Monday, April 6, 2020

Bernie 2020: the right principles + dumb anti-establishment orientation

Last year Bernie Sanders convinced me that prisoners should be allowed to vote. The issue hadn't crossed my mind until he raised it, but I quickly realized he was right. Politicians neglect and mistreat groups who are denied the vote, and the horrific cruelties of the US prison system are a result.

Fresh new ideas like this were the best thing about the Sanders campaign. Polls showed that most Democrats agreed with him on issues like Medicare for All [M4A], even as they voted for Joe Biden. With Sanders underperforming his 2016 numbers, his inner circle is now deciding whether to end the campaign. It's a good time to consider why he performed so badly despite the popularity of his biggest ideas.

His campaign combined good policy directions with a dumb political idea: that progress on issues like M4A would require overthrowing the Democratic establishment. As far as I can tell, this idea came from staff and allies who didn't really understand the Democratic Party and didn't understand how to engage constructively with people in it.

Things started well in 2017. Bernie got 16 Senate co-sponsors for M4A. The stage was set for a campaign that could absorb reformist elements of the establishment and thus become a majority of the party. What you'd want is a hopeful and optimistic message, embracing establishment figures who came reasonably close to Bernie's position. The establishment itself hadn't coalesced around a single candidate like Hillary, making it possible for Bernie to win a majority by incorporating enough of its leftward fragments.

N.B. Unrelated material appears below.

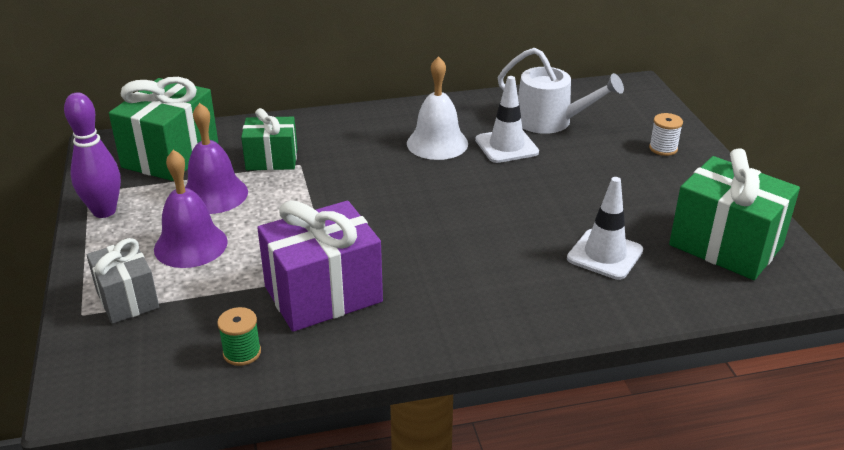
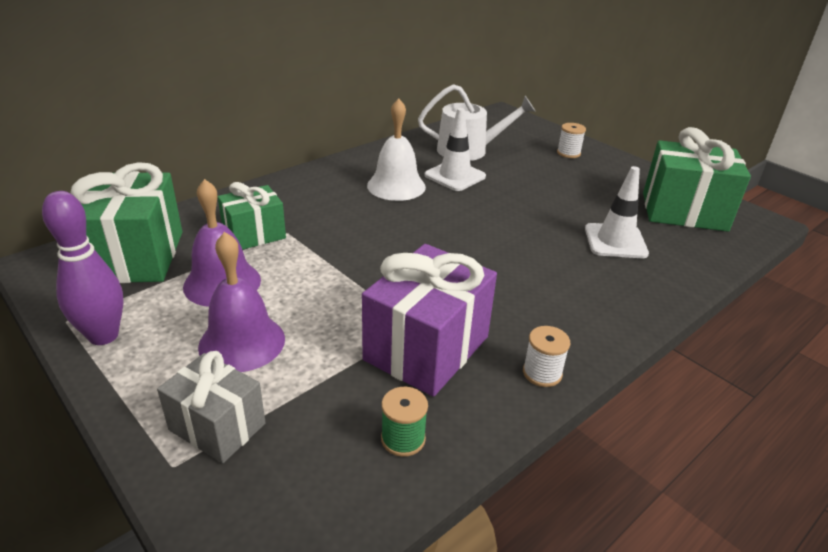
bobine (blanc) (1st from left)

Having spent time on Twitter during this primary, I can tell you that this isn't the Sanders campaign we got. One avoided conflict with Sanders' supporters more by taking positions far from him, as Biden and Klobuchar did, than by coming closer like Warren. Buttigieg, ever the political calculator, saw what was happening and abandoned his support for M4A. Obama was presented more as a centrist enemy than as a Democratic friend. The message of the campaign was enmity between it and the party, to the point that top Sanders activists like Shaun King don't realize that lefty Senators like Brian Schatz agree with them.

Bernie's campaign could've instead advertised M4A as building on the coverage expansions of Obamacare. Knowing that Congress would drastically revise the details of any Presidential proposal, every co-sponsor could've been treated as an ally, with attacks reserved mainly for those opposed to the general idea of Medicare for All.

The anti-establishment message itself seems to have caused Sanders trouble with the black political establishment in the South. Biden defeated Sanders 81-15 in Mississippi, where the only Congressional Democrat and the Senate nominee are both black. Jim Clyburn explained his decisive endorsement of Biden partly as a response to Sanders' anti-establishment message, which he took as an attack on himself. And an unfriendly attitude towards Obama was not going to help.

There are all kinds of problems with the Democratic Party as a whole, as with any large institution. American politics is full of legalized corruption, and politics everywhere is full of self-serving people. But if you need corrupt people's votes to pass something like M4A, the first thing to do is to figure out what currency they accept. If they need time, give them time until you actually need their votes.

With the right strategy, Bernie could have won this primary. His ideas are largely popular within the party. But attacking Democratic establishment figures isn't the way to win over Democratic primary voters. I suppose that's what one should expect.